At the nutrition rehabilitation centre in Shivpuri, Dr Raj Kumar is checking on a two-year-old girl called Anjini, brought in about a week earlier weighing just 3.8kg.

Many children are born heavier than that. Anjini has also picked up TB and pneumonia - common conditions among malnourished kids.

She is still in a dire state, barely able to lift her stick-thin limbs, but with constant feeding at the centre she has put on weight.

Dr Kumar says she will survive, but "she will be stunted for life".

'Left to rot'

Under pressure, India's ruling coalition introduced a Food Security bill last year, supposed to enshrine the right to food for all. But no one is betting on when it will be passed amid the country's current political deadlock.

And some critics say there is still not enough political will to tackle the hunger problem.

Other more free-market oriented voices argue that the whole approach of subsidising food and providing guarantees is wrong, simply creating a dependency culture.

Image caption,

India has had yet another record harvest

What is really needed, suggests Arti Tivari from the nutrition centre, is for existing programmes to be "implemented properly and for people to do their jobs properly" - a polite way of saying that graft and corruption still infect the system.

It is a simple fact that no Indian child needs to go hungry.

A short drive from the nutrition centre is a massive grain warehouse, sacks of wheat piled nearly to the ceiling - part of a network of government food stores across the country.

For years now, India has been producing more food than it needs.

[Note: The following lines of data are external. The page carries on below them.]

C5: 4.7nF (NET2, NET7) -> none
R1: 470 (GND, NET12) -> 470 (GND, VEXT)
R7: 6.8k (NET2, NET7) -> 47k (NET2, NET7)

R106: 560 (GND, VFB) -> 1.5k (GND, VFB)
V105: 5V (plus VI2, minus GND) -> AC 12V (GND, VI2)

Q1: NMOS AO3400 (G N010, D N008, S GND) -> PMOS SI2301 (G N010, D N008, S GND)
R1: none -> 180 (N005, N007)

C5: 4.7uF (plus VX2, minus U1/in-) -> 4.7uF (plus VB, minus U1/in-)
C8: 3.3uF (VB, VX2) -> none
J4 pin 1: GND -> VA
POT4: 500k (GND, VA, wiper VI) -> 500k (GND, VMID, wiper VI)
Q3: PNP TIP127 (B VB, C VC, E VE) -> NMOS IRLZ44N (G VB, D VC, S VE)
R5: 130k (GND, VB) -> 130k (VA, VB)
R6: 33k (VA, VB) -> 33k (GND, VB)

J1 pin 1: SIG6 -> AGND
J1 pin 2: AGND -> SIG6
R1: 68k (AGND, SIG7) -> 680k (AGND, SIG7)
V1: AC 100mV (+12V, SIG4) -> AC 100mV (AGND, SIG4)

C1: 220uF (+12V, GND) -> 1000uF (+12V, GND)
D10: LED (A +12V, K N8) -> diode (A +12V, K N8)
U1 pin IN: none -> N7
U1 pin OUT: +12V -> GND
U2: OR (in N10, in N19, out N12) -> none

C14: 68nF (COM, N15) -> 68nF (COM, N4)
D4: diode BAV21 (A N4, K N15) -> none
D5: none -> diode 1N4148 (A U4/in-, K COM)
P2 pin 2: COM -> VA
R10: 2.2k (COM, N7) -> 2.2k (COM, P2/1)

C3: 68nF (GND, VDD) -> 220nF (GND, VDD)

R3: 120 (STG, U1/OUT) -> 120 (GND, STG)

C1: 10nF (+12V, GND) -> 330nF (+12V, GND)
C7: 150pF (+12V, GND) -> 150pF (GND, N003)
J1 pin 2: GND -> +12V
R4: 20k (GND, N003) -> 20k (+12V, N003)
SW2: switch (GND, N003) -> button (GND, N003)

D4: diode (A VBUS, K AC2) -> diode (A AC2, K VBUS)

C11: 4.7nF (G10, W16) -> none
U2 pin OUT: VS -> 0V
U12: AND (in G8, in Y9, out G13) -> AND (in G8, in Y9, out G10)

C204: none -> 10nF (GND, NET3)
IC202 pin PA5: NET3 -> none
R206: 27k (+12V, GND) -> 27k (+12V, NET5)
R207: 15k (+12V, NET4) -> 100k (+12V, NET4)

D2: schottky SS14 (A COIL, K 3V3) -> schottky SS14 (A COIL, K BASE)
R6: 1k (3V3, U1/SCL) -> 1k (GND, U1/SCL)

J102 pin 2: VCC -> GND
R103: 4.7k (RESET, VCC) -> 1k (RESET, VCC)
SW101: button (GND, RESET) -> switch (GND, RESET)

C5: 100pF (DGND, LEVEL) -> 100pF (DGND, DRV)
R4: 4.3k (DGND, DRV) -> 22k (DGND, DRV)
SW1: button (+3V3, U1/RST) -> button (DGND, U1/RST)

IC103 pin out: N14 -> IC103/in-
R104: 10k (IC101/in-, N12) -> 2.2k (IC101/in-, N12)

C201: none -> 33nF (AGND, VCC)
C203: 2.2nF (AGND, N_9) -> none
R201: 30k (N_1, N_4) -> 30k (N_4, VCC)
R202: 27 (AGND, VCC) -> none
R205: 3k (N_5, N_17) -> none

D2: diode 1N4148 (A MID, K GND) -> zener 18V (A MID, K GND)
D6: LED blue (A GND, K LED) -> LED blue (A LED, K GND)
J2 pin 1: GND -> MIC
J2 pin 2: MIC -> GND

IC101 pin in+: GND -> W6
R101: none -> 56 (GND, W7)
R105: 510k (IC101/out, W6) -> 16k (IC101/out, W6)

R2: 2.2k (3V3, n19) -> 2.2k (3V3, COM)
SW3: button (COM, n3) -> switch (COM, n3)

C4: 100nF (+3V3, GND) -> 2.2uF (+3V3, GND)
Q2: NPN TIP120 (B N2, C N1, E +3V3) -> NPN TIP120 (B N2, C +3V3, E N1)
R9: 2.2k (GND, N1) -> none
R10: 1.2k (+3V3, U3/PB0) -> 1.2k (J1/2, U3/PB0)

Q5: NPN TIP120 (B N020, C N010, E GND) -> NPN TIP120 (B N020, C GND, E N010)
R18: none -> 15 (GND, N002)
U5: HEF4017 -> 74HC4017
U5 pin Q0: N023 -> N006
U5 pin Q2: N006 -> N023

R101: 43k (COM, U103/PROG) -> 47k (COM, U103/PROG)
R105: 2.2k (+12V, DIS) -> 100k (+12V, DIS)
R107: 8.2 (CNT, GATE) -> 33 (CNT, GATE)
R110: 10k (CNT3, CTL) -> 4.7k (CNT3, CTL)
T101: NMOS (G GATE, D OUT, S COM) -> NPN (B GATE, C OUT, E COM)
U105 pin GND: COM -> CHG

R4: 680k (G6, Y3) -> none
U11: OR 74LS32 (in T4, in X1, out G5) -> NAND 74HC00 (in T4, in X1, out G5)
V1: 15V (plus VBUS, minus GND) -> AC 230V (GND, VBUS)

Yet every year large quantities simply rot in these warehouses.

The situation is much better than a decade ago, insists government minister Sachin Pilot, whose portfolio is officially telecoms but who has become closely involved in food policy.

But he admits "it's unacceptable having so many children with pot bellies and stick legs".

India still has a very young population, and politicians often talk of this future "demographic dividend".

But there will not be much of a dividend if so many Indian children continue to be held back and stunted in their first years of life.